Cookies for Breakfast
I'm a food tracker. In many seasons over the last 7ish years, I have used an app called My Fitness Pal to track what I eat. It started in an extraordinarily hopeless season of life when I just needed a win. There was very little I had control over at that time, but I could control my caloric intake. I set a calorie goal, and it became a game - a way to win every single day. An unexpected journey toward health began from that desperate game as I started losing weight and feeling better. VERY slowly, I started making intentional changes and realized that I was capable of so much more than winning a game of numbers and food portions. I could re-wire myself - mentally, physically and emotionally.
I have struggled (still do!) with unstable insulin levels and blood sugar problems my entire life. I was diagnosed with hypoglycemia in 3rd grade after having endless grown-up sized headaches. I never did anything proactively about it until I started food tracking. In the beginning, since I was really only trying to find a win, I learned how to manipulate my meals to make sure there was still room for a piece of dark chocolate and a glass of red wine at the end of the day. #priorities
Over time, however, I began to understand that I could counteract blood sugar issues, being overweight, and many other unfortunate side effects of Polycystic Ovarian Syndrome if I took just a few more steps. I quit sugar completely. (Have no fear, there is still a way to eat very dark chocolate. No more red wine though!) I started heavy weightlifting. And I found the macro-mix that works for my body. Today, I use My Fitness Pal mostly for macronutrient tracking - 40% protein is my daily goal, and it takes a lot of planning.
God impressed a message on my heart the day Benjamin was born that seemed very random just hours after childbirth, "Watch his sugars." So we do. Benjamin has never tasted sugar, not even honey or sweeteners. That may be why he has a very real infatuation with grapes - nature's sugar cube. Not kidding... He saw a picture with grapes in it the other day, and it took a full 24 hours to manage the emotion that came with not having said grapes. Once I gave him a punnet of grapes to snack on in the trolley while I grocery shopped. He shouted to every shopper he saw, "I HAVE GRAPES!", ate almost the entire box, and I had to call Chris on the way home and promise that I had not given him Red Bull. π That one trip conditioned him to beg for grapes EVERY time we go to any grocery store.

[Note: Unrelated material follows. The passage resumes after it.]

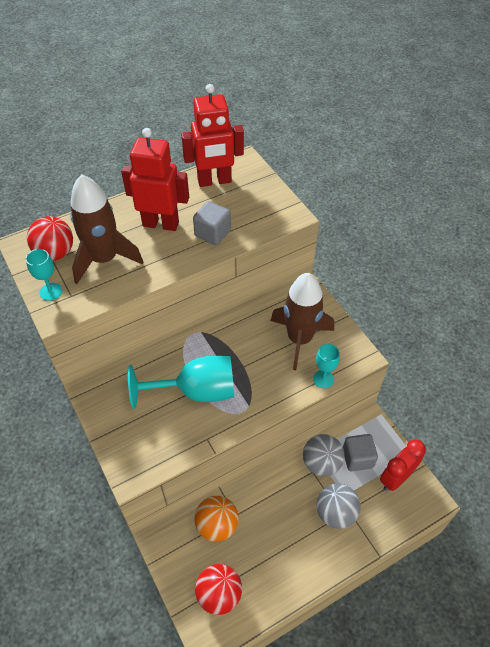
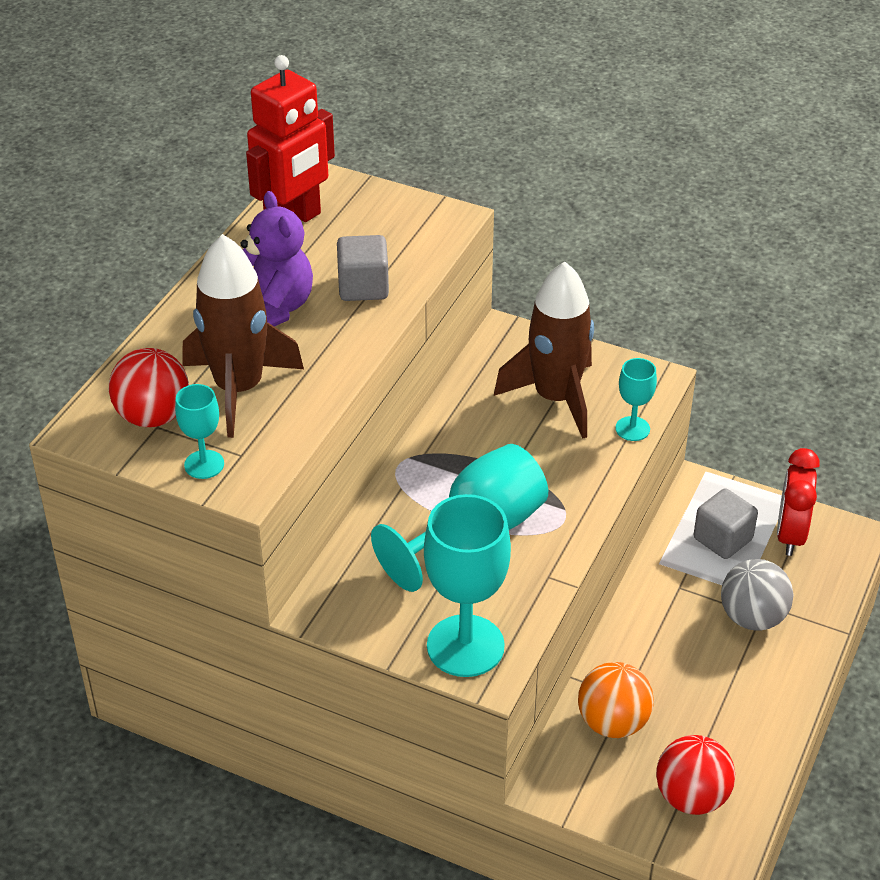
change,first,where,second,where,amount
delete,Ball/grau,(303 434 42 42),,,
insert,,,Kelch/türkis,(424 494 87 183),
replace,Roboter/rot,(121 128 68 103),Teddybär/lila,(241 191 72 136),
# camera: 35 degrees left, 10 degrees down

The first sugar-free year was easy because we were on a tight lockdown. Now, church gatherings and birthday parties lavishly deck table tops with cake, cookies and juice. Chris stands firmly with me as we politely refuse both the sugary snacks and the sympathetic looks people give Benjamin for missing out on an assumingely essential part of childhood. It's really all about the grapes, anyway. Time has shown that Benjamin may very well have inherited a funky blood sugar situation from his mama. And both his earthly and Heavenly Father have shows that they care enough to do something about it.
This morning I tried a new recipe for "Breakfast Cookies". Benjamin helped me mash bananas, and I added peanut butter, chia seeds, ground flax, oats, cinnamon and vanilla. I skipped the honey the recipe calls for. Lifa hated them. To be fair, they were not sweet at all, and flaxseed does taste a little like cardboard. Benjamin shouted, "COOKIES! DADDY! WHOA!" He threw himself into his dad's office to show him his new cookies, and proceeded to eat about five of them. Huge win - I'll share the recipe below!
We've heard all kinds of comments as we've declined snacks or brought our own. Most of them to the effect of, "How on earth did you manage that?" Or "Wow, that's impressive." Or "Oh shame, sorry Benjamin." It's nothing impressive. It's just obedience. Sometimes obedience in the silliest, most seemingly out of place flutters of the spirit have the greatest impact. I believe we are helping wire Benjamin for long-term health. We have no expectation of him never eating sugar, but we have an opportunity to set him up for a win.
So do you. Maybe it's not health or sugar - or maybe it is. We all have an area in our lives - a flutter in our spirits maybe - that we could rewire and renew if we refused the world's ways or the sideways glances of others. Many moms have thought I was depriving my child of abundant life dipped in chocolate, when I know God is setting him up for so much more. They don't see the joy-filled cookie monster I saw charging through the halls, so pleased to show his treasure to his daddy this morning.
I love this quote from CS Lewis. My dream for myself and our children is that our cravings would be deep and insatiable without Jesus that we would savor the good, healthy treasures He's given us in this lifetime, and then run, run, run straight into our heavenly daddy's arms to celebrate.